Waking up happy

By 3-6 months most babies will start to wake up happy for naps. They {generally} no longer feel hunger pains when they wake up and they'll coo or whatever for a few minutes before you get them. If your child is older than this and not waking happy, most likely she is
not getting enough sleep.

Sometimes babies will wake happy but you don't hear them and by the time you hear them crying, they've been up for 15 minutes. This is normal and a baby monitor can help you know when your little one is up if you find yourself in this situation. A baby monitor can also be helpful in figuring out waketime if you have a baby that is pretty quiet upon waking.

Personally, I've found that babies that spend a bit of awake time by themselves happy are more likely to wake up happy at a sooner age.

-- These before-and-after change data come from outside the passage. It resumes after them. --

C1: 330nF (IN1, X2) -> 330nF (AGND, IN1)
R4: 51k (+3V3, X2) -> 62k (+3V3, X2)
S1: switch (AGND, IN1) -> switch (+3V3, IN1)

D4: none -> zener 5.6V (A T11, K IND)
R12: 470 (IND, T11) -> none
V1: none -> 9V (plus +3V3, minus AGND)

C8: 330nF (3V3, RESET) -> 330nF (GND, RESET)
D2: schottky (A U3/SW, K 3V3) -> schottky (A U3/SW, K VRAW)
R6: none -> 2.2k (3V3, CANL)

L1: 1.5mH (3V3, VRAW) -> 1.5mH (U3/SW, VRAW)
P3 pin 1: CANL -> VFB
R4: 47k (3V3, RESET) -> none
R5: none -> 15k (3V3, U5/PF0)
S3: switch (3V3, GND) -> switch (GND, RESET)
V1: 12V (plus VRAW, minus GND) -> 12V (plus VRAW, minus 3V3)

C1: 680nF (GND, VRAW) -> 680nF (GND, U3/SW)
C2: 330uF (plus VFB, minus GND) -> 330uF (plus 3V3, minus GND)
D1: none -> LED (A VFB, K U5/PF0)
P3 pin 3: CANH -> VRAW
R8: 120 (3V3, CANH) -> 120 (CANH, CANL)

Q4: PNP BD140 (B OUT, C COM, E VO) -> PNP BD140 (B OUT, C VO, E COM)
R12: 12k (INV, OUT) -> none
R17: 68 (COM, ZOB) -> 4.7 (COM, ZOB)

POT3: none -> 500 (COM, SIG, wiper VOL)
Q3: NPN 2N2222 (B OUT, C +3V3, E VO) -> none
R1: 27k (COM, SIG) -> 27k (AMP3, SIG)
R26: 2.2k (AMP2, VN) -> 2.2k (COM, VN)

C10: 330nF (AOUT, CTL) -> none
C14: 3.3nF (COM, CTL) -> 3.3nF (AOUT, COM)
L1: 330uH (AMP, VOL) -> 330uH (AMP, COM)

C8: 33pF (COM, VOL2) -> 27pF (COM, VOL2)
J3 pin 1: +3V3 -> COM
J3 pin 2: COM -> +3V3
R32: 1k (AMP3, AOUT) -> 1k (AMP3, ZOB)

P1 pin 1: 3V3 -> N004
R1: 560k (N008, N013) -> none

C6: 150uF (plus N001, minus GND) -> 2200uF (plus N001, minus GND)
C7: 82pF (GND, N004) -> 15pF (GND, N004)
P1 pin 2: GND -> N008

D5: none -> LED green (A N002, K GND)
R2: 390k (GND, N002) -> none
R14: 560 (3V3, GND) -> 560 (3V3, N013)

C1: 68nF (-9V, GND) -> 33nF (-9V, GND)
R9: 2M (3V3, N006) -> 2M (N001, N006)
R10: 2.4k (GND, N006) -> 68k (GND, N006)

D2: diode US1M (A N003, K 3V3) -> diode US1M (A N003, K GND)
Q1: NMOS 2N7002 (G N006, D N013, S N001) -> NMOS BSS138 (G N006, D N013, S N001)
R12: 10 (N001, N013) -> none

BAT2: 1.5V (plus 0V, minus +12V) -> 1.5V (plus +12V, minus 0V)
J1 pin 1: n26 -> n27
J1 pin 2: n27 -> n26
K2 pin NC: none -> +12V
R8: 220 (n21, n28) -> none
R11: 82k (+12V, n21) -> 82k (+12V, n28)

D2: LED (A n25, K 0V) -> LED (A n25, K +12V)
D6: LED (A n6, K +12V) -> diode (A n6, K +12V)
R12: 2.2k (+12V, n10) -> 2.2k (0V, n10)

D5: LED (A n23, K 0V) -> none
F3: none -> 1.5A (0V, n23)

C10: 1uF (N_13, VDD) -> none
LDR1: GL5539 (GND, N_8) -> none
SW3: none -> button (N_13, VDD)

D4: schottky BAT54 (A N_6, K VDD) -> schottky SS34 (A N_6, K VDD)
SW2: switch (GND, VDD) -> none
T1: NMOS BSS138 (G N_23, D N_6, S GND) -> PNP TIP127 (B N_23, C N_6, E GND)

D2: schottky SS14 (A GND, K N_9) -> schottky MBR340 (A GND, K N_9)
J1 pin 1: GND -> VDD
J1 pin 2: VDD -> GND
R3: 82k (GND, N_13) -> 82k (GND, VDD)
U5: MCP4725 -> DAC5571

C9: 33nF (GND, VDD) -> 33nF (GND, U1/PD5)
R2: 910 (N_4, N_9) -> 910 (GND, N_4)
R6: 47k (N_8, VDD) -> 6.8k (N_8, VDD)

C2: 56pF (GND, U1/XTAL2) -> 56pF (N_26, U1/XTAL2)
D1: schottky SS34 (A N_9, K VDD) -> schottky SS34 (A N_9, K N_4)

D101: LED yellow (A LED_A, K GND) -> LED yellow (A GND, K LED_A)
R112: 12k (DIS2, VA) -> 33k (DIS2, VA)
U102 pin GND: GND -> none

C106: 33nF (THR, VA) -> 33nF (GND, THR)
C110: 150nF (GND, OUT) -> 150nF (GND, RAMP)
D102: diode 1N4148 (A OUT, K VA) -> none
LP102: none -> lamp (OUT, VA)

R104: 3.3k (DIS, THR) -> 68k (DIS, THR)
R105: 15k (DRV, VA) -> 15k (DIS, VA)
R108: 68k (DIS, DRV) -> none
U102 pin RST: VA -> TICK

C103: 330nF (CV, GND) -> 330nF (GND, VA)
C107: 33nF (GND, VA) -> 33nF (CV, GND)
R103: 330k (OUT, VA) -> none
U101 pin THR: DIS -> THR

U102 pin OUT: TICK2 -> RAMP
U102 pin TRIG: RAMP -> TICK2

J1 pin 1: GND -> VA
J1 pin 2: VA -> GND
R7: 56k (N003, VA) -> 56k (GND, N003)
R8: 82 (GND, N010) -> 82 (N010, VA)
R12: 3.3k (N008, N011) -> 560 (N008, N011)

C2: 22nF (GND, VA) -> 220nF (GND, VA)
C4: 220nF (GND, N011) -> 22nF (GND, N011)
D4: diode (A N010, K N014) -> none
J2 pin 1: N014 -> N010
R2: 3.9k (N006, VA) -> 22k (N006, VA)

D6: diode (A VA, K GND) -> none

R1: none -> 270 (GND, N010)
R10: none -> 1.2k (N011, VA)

Those few minutes looking around by themselves here and there really help out. They start to learn to enjoy their own company in a content state. With my kids, I have them sit on the diaper changing pad for a few minutes after every diaper change (make sure it's in a safe place). I just have to make sure not to get distracted or they'll start to get fussy which goes against what I'm trying to teach them at the time (that being by themselves looking around is nice!).

Sleep habits will also affect how your baby wakes up. If she is used to always being held to sleep and put down once asleep, she's much more likely to wake up and get upset that she's not being held.

Illness, a dirty diaper, a lost lovey or distress due to something else can also cause your child to wake unhappy.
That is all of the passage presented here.